Hehe, good luck with getting them to set still. :lol:


----------



## willny1 (Nov 17, 2008)

blah... :lol:


----------



## Number6 (Mar 13, 2003)

scottiefish said:


> I purchased a bakers dozen about a month ago. They are now about 3 months old, and only a couple have black stripes. I know these are not hybrids, as the parents are not.


 it is not possible to look at a fish and say that they are "not" hybrids. 
You can only say, they do not appear to be hybrids, or you could even say that they are most likely not.

By 3 months, the line on the dorsal will be there... just might be very pale, but if it's not there at all e.g. the fish is obviously all yellow with no black anywhere, then I would suggest that they could be hybrids despite what you were told. Even if they came out of the "lake", all yellow is not normal... so rarer explanations aside, I'd say that the fish was a hybrid.


----------



## Bweb (Mar 31, 2009)

Currently I have 4 Yellow labs 2" long I have one dominant male and the largest one is holding those two have black on their fins all the time the slightly smaller two have black but it's not quite as brilliant I believe the less dominant they are the less they color up during feedings they all show bold black. Nice fish :thumb:


----------



## scottiefish (Jun 28, 2006)

I say i know these are not hybrids because i know this for a fact. I purchased these from a lady who has only this fish and breeds them. I actually picked this brood because of the particulary nice looking parents. While it may not be possible in some cases, it IS possible in this case to say mine are NOT hybrid. No offense taken.


----------



## Number6 (Mar 13, 2003)

scottiefish said:


> I say i know these are not hybrids because i know this for a fact. I purchased these from a lady who has only this fish and breeds them. I actually picked this brood because of the particulary nice looking parents. While it may not be possible in some cases, it IS possible in this case to say mine are NOT hybrid. No offense taken.


Well, perhaps you can, but you certainly haven't shared a valid reason with me.

My thoughts are that unless you have personally traced your bloodline back to the lake itself and can trace multiple generations of pure breeding, you can never say that the bloodline is pure. All you can do is assume it's true, until some event makes you reject the group as breeders.
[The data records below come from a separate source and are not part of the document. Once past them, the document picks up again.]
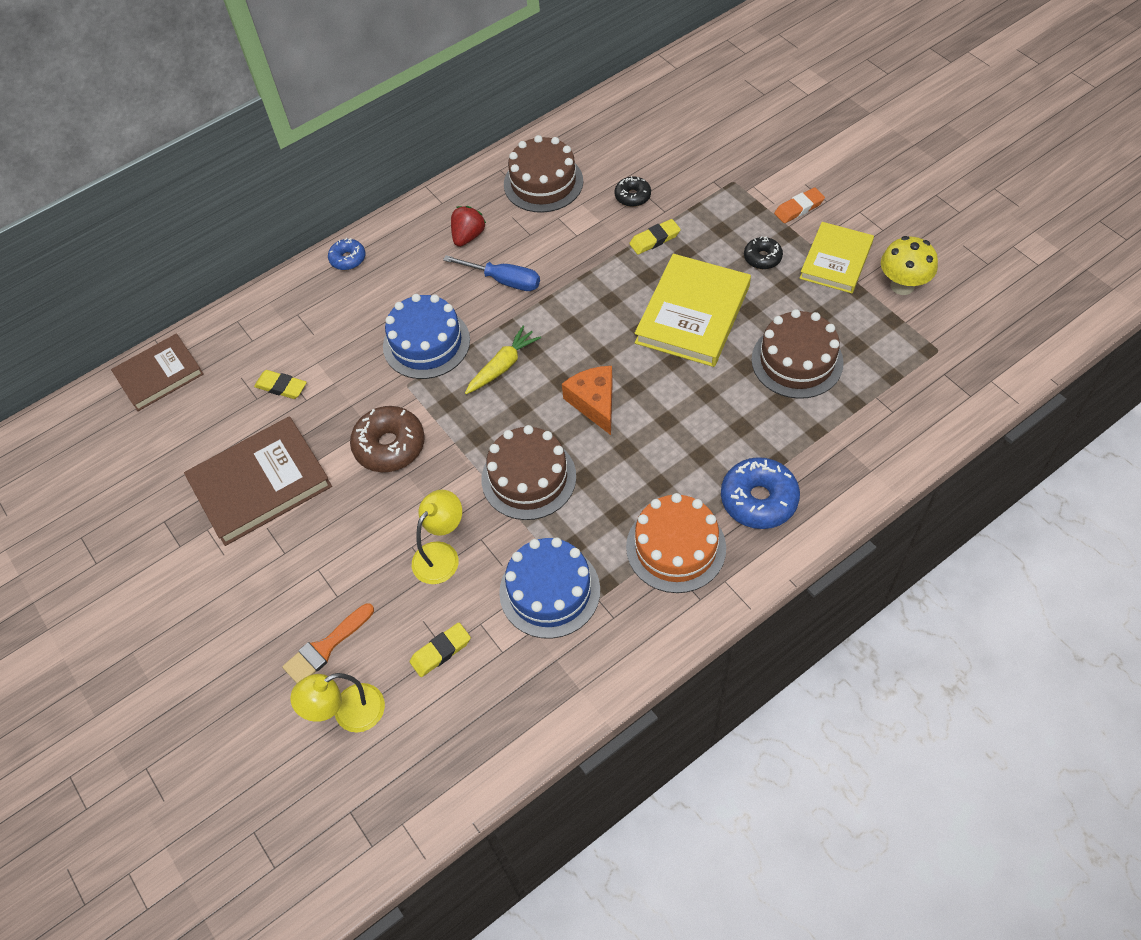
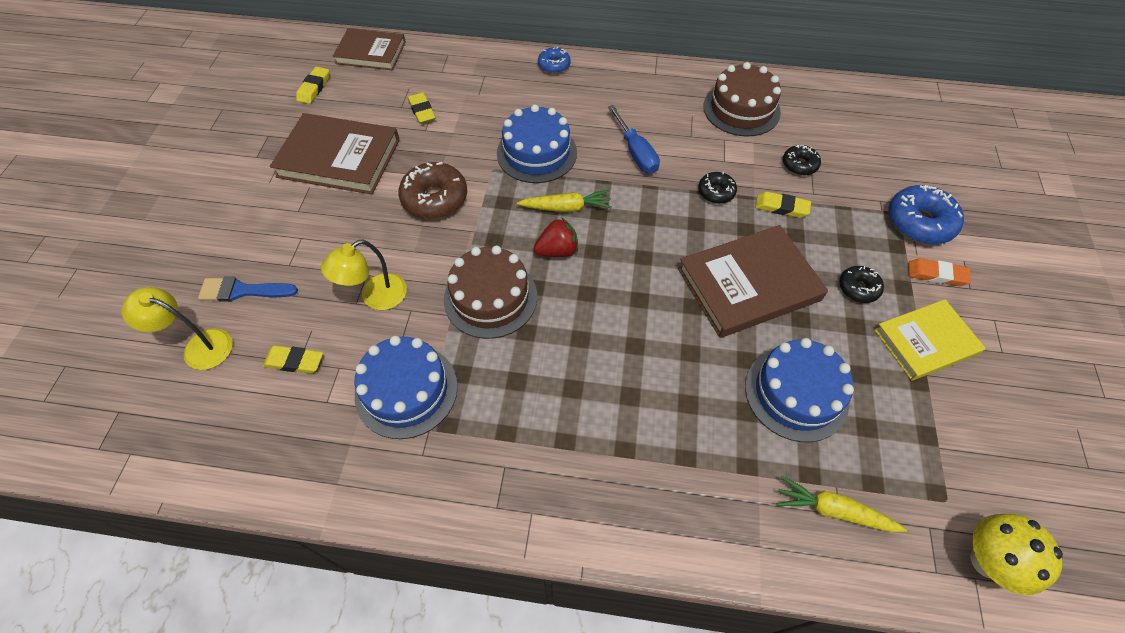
camera: 40 degrees right, 0 degrees up
(148, 447) = (314, 88): none -> yellow eraser
(325, 647) = (242, 291): orange brush -> blue brush
(442, 554) = (375, 297): yellow lamp -> yellow lamp turned 150 degrees clockwise
(468, 236) = (646, 106): red strawberry -> red strawberry (557, 251)
(594, 403) = (597, 286): orange cheese -> none
(598, 264) = (716, 192): none -> black donut
(676, 547) = (527, 448): orange cake -> none
(692, 314) = (748, 284): yellow book -> brown book
(758, 499) = (634, 475): blue donut -> blue donut (919, 222)
(797, 361) = (796, 393): brown cake -> blue cake
(887, 412) = (833, 510): none -> yellow carrot
(902, 285) = (970, 414): yellow mushroom -> yellow mushroom (987, 561)

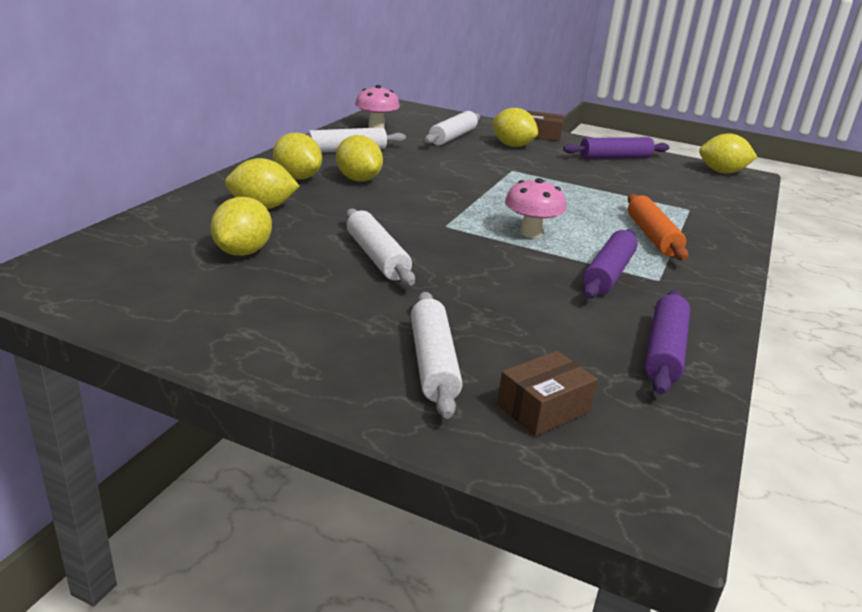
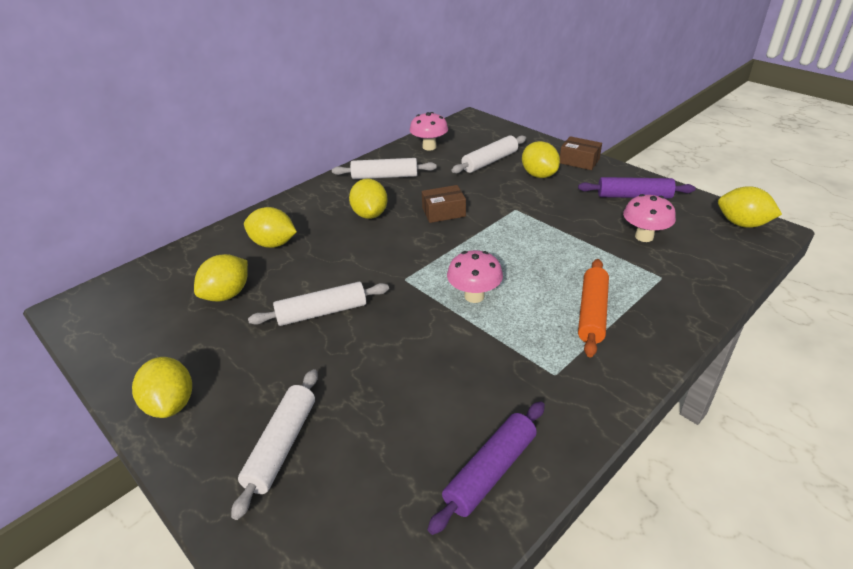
camera: 25 degrees right, 10 degrees up
(297, 177) = (323, 209): yellow lemon -> yellow lemon (171, 404)
(377, 257) = (322, 312): white rolling pin -> white rolling pin turned 75 degrees clockwise
(543, 408) = (332, 519): brown box -> brown box (443, 212)
(608, 274) = (510, 359): purple rolling pin -> none
(649, 184) = (644, 236): none -> pink mushroom

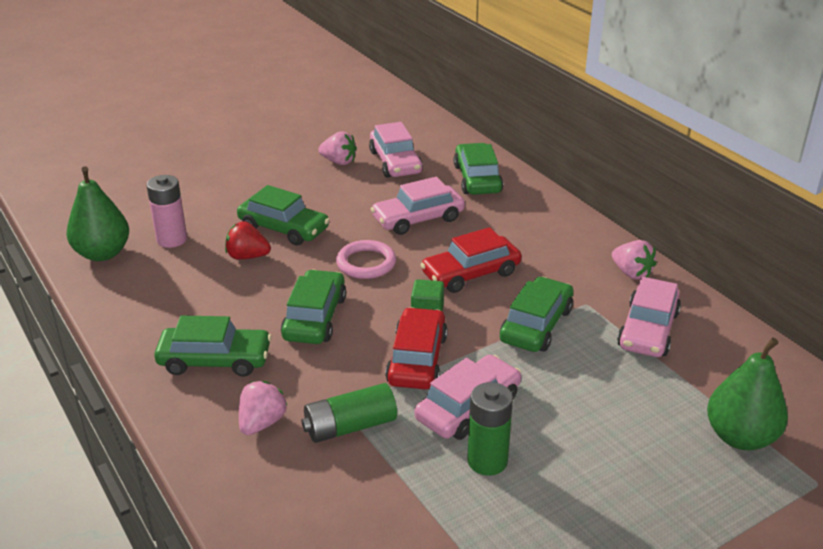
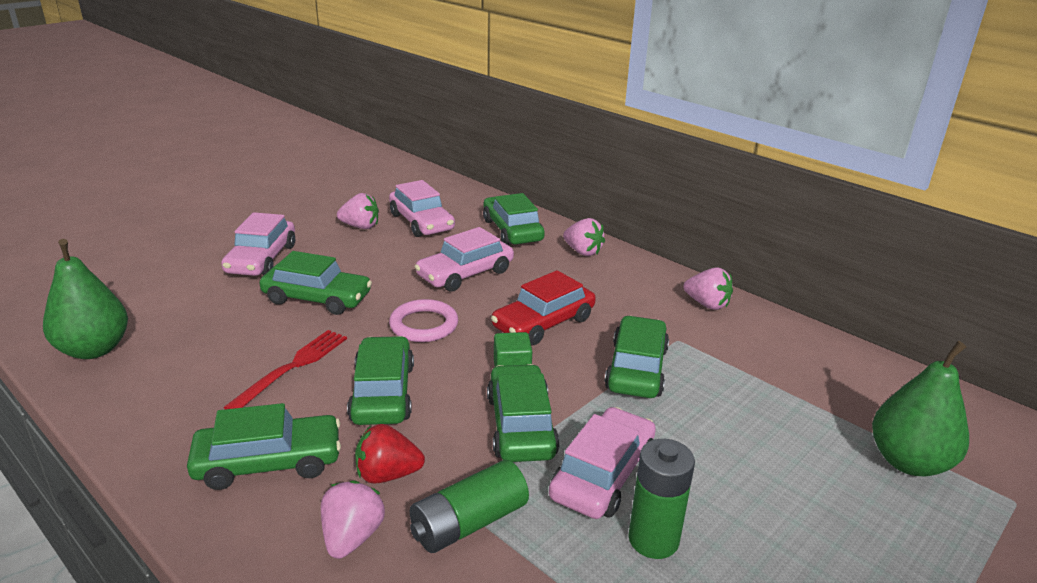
camera: 15 degrees left, 5 degrees down
(172, 239) = (183, 324): pink battery -> none
(247, 256) = (281, 333): red strawberry -> red strawberry (387, 474)
(249, 287) = (293, 367): none -> red fork
(417, 359) = (521, 425): red car -> green car
(536, 208) = (582, 252): none -> pink strawberry
(648, 330) = (752, 359): pink car -> pink car (261, 259)

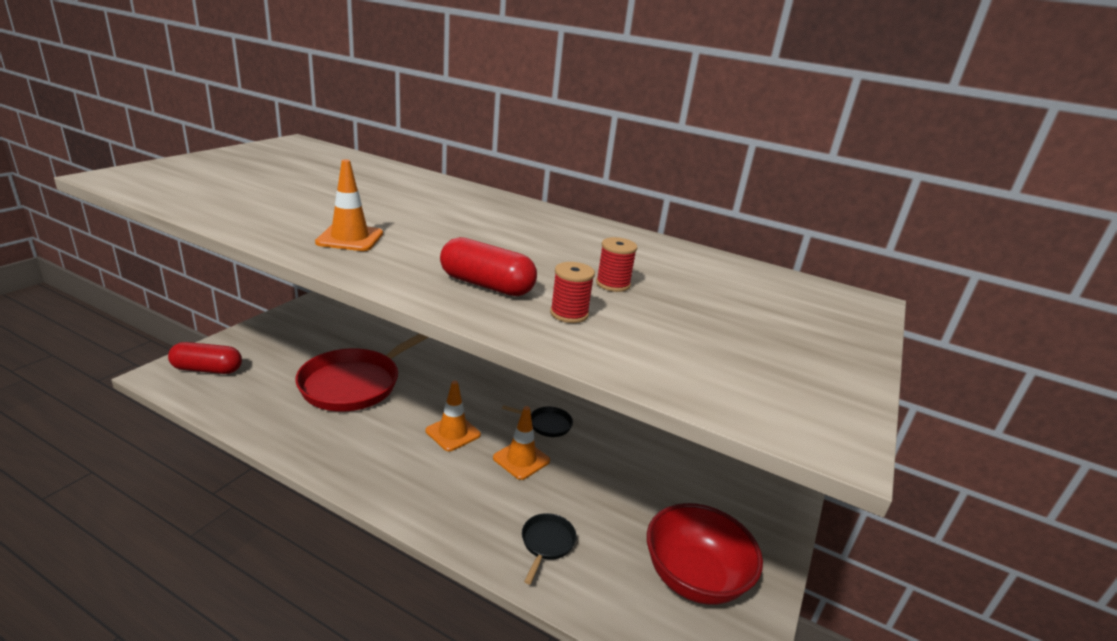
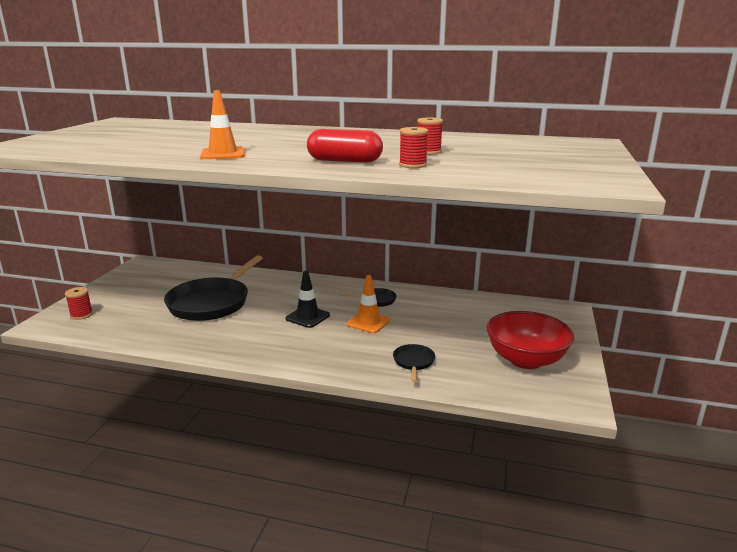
camera: 10 degrees left, 5 degrees down
(207, 369) = (81, 315): red capsule -> red spool
(355, 383) = (212, 302): red pan -> black pan
(453, 433) = (307, 317): orange traffic cone -> black traffic cone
It's just one of the many reasons why I cannot be anti-hybrid. I prefer to breed true to species holotype, which means I shall avoid hybridization events in my care. You do the best you can, and cross your fingers on the rest. Hope that makes sense.


----------



## scottiefish (Jun 28, 2006)

I see your point. I will admit I cant prove this, so I will say that I dont think they are hybrid. I dont intend to breed them, just enjoy them.


----------



## cichlidaholic (Dec 7, 2005)

scottiefish, I've had tank raised yellow labs (from a reputable source) that I would have staked my life on being pure...But they weren't...

They looked amazing, but that didn't stop them from throwing fry that were obviously part estherae...

IMO, any yellow lab that doesn't show black on the dorsal by 3 months is suspect.

Of all the ones I've raised, I've never had any go more than 2 weeks before showing their black on the dorsal fin. Anything longer than that would be suspect for me.

And to the OP, the fish in the pic have great colouring. I would be concerned if any of them aren't showing black on the dorsal, just because of the intensity of their yellow. And for what it's worth, the "yellow lab" breeding group of questionable heritage that I mentioned above had the most amazing intensity of their colour I've ever seen...I was very thankful that I had never sold any fry from them as pure, that they were all still in a grow out tank when they produced the clutch that obviously _wasn't_ pure.

For this reason alone, I will never purchase yellow labs that aren't F1 and from a reputable breeder. You can't always tell, no matter how long you've been doing this...


----------



## LeeKai (May 1, 2009)

Good for you getting a lovely colony of electric yellows! they are one of my favorites... we have over 40 babies now and they are just so cute and fun to watch!! good luck with them! look forward to more pics


----------



## willny1 (Nov 17, 2008)

Fry


----------



## scottiefish (Jun 28, 2006)

Thanks folks. I have enjoyed the forum. Good wishes to all of you. Ciao.


----------



## Norse76 (Jul 20, 2008)

Nice fry willny1, mine are just a little older. They average around 3/4 to 1 inch at the moment, and all are now showing their black doral. Its hard as heck trying to get a picture of them, they are so camera shy. I even broke down and bought a new camera just to get pics of them, they see it and run :lol:

I started out with 12, and my brother wanted to start his own African tank, so I gave him half. I kept the best ones though, which helps me out in the long run since I am approaching my stock limit on my 90 and I still want to get some Dem's. :thumb:


----------